Ruy Castro
Começo do degelo
RIO DE JANEIRO - Deu no jornal: em Havana, cubanos usando camisetas, shorts e vestidos estampados com a bandeira americana --alguns, enrolados na própria bandeira. Tudo importado da Flórida ou do Panamá. E janelas, paredes e fachadas cobertas de adesivos, pôsteres e grafites com as, até há pouco, satânicas listras e estrelas. É o começo do degelo diplomático entre Cuba e EUA. E por que não? Flanando com Paulo Francis por Nova York nos anos 80, víamos na Quinta Avenida jovens com a estampa do Che no casaco. Ninguém dava bola. O único que resmungava era o Francis.

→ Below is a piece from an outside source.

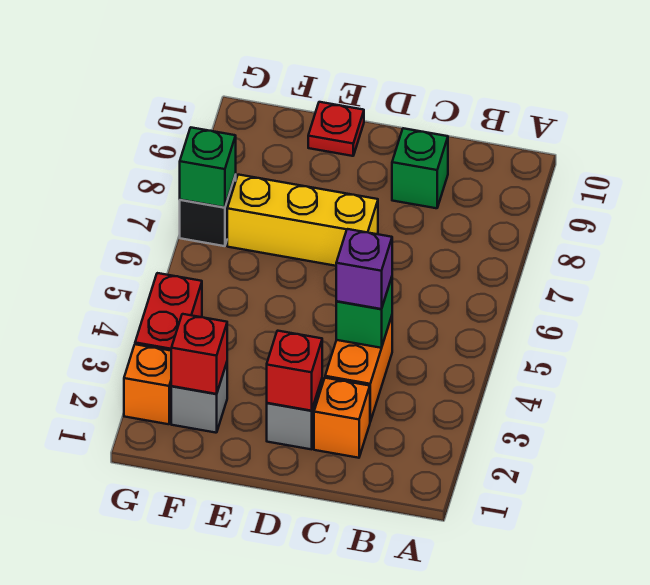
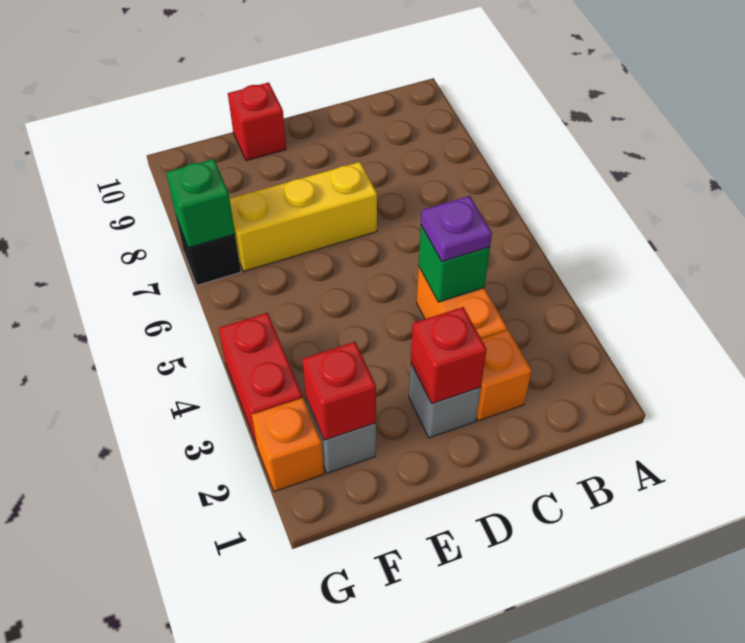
purple brick C4 level 3 -> purple plate C4 level 3
green brick C9 level 1 -> none
red plate E10 level 1 -> red brick E10 level 1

Para ser franco, essa adesão dos rapazes e moças de Havana aos símbolos do ex-inimigo não me surpreende. Passei uma semana lá em dezembro de 1989, nos 30 anos da revolução, e era nítido como eles valorizavam cada partícula de cultura estrangeira. No famoso bar de Hemingway, a Bodeguita, havia mais fotos do Rubens de Falco e da minha amiga Lucélia Santos --astros da novela "La Esclava Isaura", então levando na TV local-- do que do próprio Ernest.
Meu fotógrafo Hélio Campos Mello, se aceitasse as ofertas que lhe faziam na rua por seus coletes e calças típicos de fotógrafo, teria ficado pelado na via pública. As românticas normalistas de Havana, com suas sainhas azuis e meias 3/4 brancas --iguais às das escolas públicas cariocas--, pintavam juras de amor nas unhas: "Te amo, Juan", uma letra em cada unha.
Mas o melhor foi um desfile da alta costura cubana (sim, existia!) a que me levaram na velha Tropicana. As manequins eram mulatas e morenas indescritíveis, cada qual com 1,90 m só de pernas, apresentando uma espécie de moda guerrilheira --camisas camufladas amarradas na cintura e shortinhos curtos e cavados-- e desfilando ao som de "La Bamba" e "Guantanamera" em ritmo de discoteca.
O descongelamento deve ter começado ali.